February 24, 2023 -- Based on a mouse study, Northwestern Medicine scientists have discovered two ways to preserve diseased upper motor neurons that would normally be destroyed in amyotrophic lateral sclerosis (ALS).
The findings, published February 24 in Gene Therapy, shed light on this neuron pathology, which occurs in 90% of ALS patient brains, as well as in frontotemporal dementia and Alzheimer's disease patients.
ALS is defined by the loss of the brain's upper and lower motor neurons. The upper motor neurons that initiate movement degenerate in ALS due to a pathology called TDP-43, in which aggregating proteins inside the cell become misfolded and toxic to the neuron. TDP-43 pathology activates astrocytes and microglia -- two normally supportive cell types -- which now attack and destroy the diseased neurons instead.
The activation of the astrocytes and microglia correlates with the rapid progression of ALS and other neurodegenerative diseases. Once the neurons are destroyed, recovery from neurodegeneration is no longer possible.
The researchers identified two independent ways to reduce the destruction of the diseased upper motor neurons by calming the attacking astrocytes and microglia. They found that both a gene therapy approach and a small molecule treatment were effective in mice with TDP-43 pathology. The genetic delivery of hepatocyte growth factor had a calming effect on the astrocytes.
They also found that when the integrity of the energy-producing mitochondria inside the diseased neurons was improved, the astrocytes stopped attacking them. Mice with ALS-related TDP-43 pathologies were fed with the compound SBT-272, which binds and repairs the inner mitochondrial membrane. This prevents it from breaking down or becoming leaky, a phenomenon widely observed in the diseased neurons of patients with ALS and other neurodegenerative diseases.
They began feeding SBT-272 to the mice when they began to show ALS symptoms, indicating that the mitochondria were already defective. The compound helped repair the mitochondrial damage, reducing the TDP-43 pathology's impact. Most significantly, the astrocytes and microglia stopped attacking the diseased upper motor neurons. This was reflected in the preservation of these neurons and improved neuronal heath in the mice. The researchers' next steps will be to develop combination treatments to overcome complex diseases like ALS.

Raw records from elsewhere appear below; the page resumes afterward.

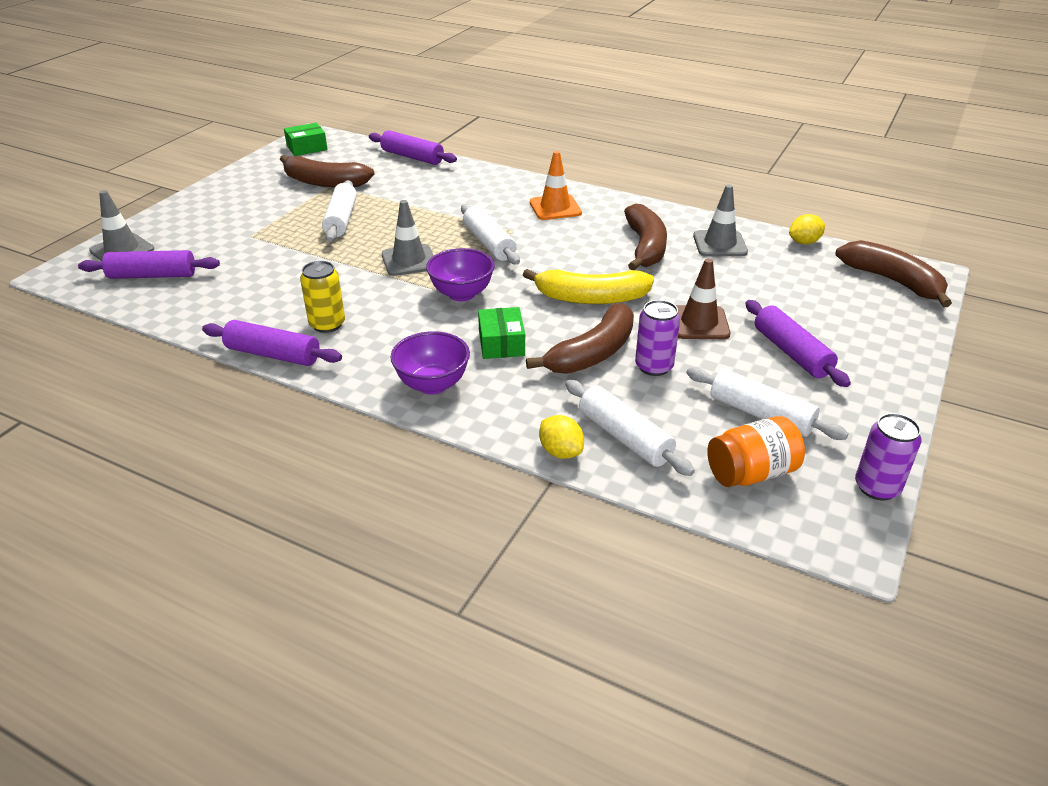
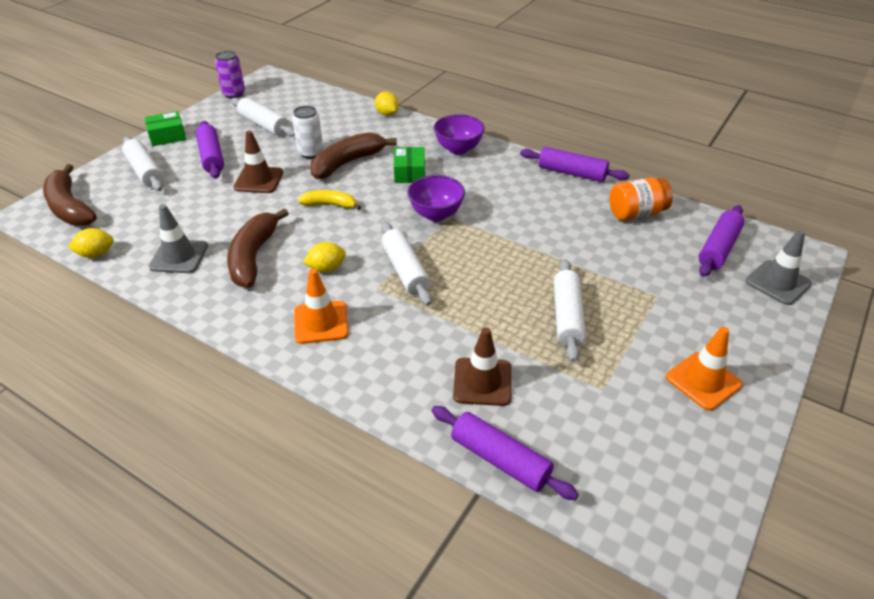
camera: 175 degrees left, 5 degrees up
(152, 275) = (718, 248): purple rolling pin -> purple rolling pin turned 60 degrees counterclockwise
(251, 191) = (703, 381): none -> orange traffic cone
(307, 148) = (681, 505): green box -> green box (167, 136)
(324, 182) = (613, 395): brown banana -> none
(327, 324) = (541, 193): yellow can -> none
(409, 260) = (484, 253): grey traffic cone -> none
(420, 184) = (482, 382): none -> brown traffic cone
(567, 241) = (326, 268): none -> yellow lemon
(591, 298) = (330, 205): yellow banana -> yellow banana, size x0.59
(624, 437) = (349, 118): white rolling pin -> white rolling pin (145, 171)
(654, 366) = (310, 153): purple can -> white can
(751, 473) = (291, 101): orange jar -> orange jar (636, 213)

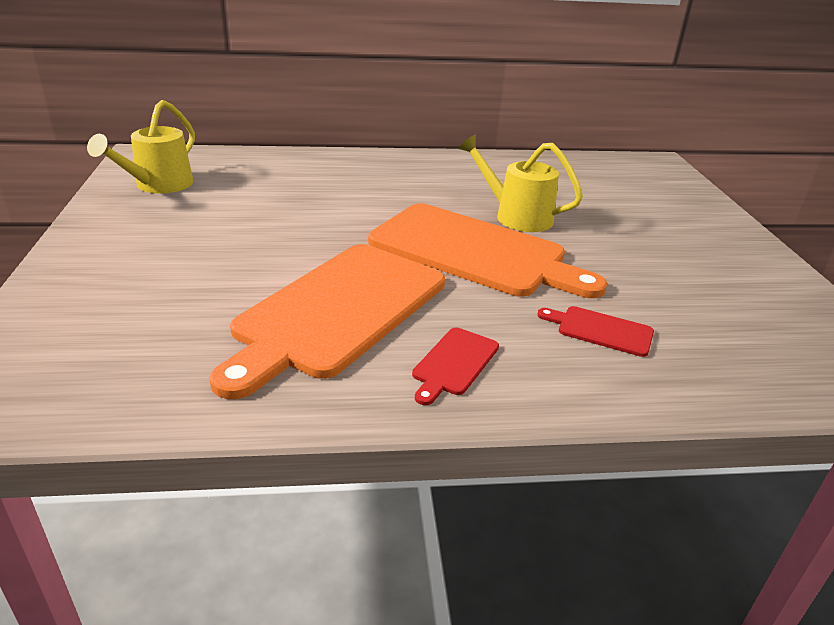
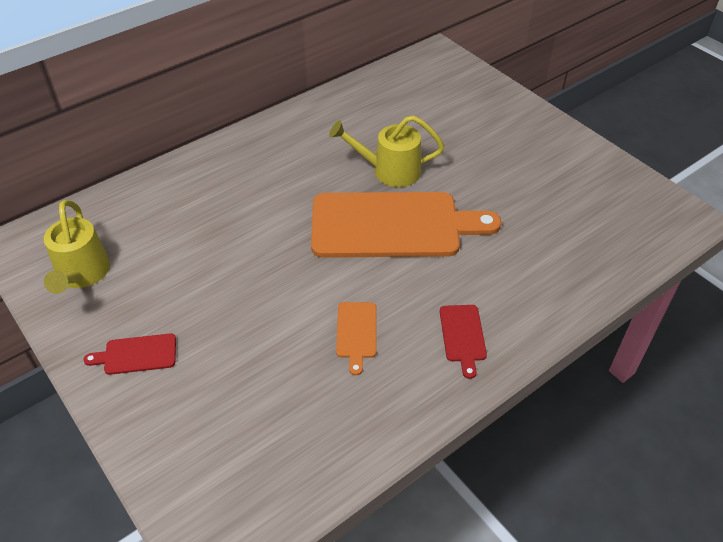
camera: 30 degrees left, 15 degrees up
(337, 311) = (356, 333): orange cutting board -> orange cutting board, size x0.41
(600, 330) = (520, 260): red cutting board -> red cutting board (136, 355)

"We believe a combination of treatments would work much better and would bring us much closer to a cure, as we need to do two things at the same time: improve the health of diseased upper motor neurons, and decrease the deleterious effects of the astrocytes and microglia that kill them," Northwestern University Associate Professor of Neurology and lead investigator Hande Ozdinler said in a statement.